Nessas situações, apesar de os produtos terem sido tomados pela fiscalização e o contribuinte não ter conseguido retirá-los, a Receita Federal mantém alguns dos tributos que incidiam sobre a operação original.

A PGFN se manifestou sobre a desistência desses processos por meio do Ato Declaratório nº 8, publicado na quinta-feira. Além desse texto, foram divulgados outros dois, nº 7 e nº 9, que tratam, respectivamente, sobre discussões que envolvem a incidência de contribuição sobre licença-prêmio e do recolhimento de Imposto de Renda (IRPJ) e CSLL nos contratos de leasing cujo o pagamento tenha sido antecipado.

Segundo a Procuradoria informou ao Valor, essas normas seguem o mesmo entendimento de uma portaria de 2016, nº 502, que já orientava os procuradores a desistirem de processos sem chances de vitória. O impacto prático, acrescentou em nota, "é que vinculam a Receita Federal" - e nesse caso tem efeitos também sobre as autuações.

O Ato Declaratório nº 7, por exemplo, trata dos processos que envolvem contribuição sobre a licença-prêmio que foi paga em dinheiro ao trabalhador, em relação ao Plano de Seguridade Social do Servidor (PSS). A Justiça, nesses casos, já tem entendimento consolidado para afastar a cobrança do tributo. Para os juízes, essa licença tem caráter indenizatório e por esse motivo não exigiria a contribuição previdenciária.

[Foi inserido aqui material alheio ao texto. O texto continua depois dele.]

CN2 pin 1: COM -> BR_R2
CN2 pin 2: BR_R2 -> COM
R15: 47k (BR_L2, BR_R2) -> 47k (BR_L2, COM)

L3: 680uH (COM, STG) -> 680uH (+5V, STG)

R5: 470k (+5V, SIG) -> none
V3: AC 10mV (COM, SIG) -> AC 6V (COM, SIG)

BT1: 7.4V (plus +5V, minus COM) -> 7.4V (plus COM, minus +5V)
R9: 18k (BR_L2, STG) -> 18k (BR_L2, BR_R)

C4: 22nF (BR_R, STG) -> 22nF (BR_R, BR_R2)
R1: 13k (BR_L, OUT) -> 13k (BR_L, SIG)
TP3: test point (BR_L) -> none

Já no Ato Declaratório nº 9, a PGFN trata sobre pagamento de Imposto de Renda (IRPJ) e CSLL nos contratos de leasing. O Fisco costuma entender pela tributação quando há antecipação das parcelas. A justificativa é a de que a mudança na forma do pagamento altera a natureza da operação, caracterizando o contrato não como leasing, mas como de compra e venda. O entendimento da Justiça, no entanto, é o de que não há essa mudança.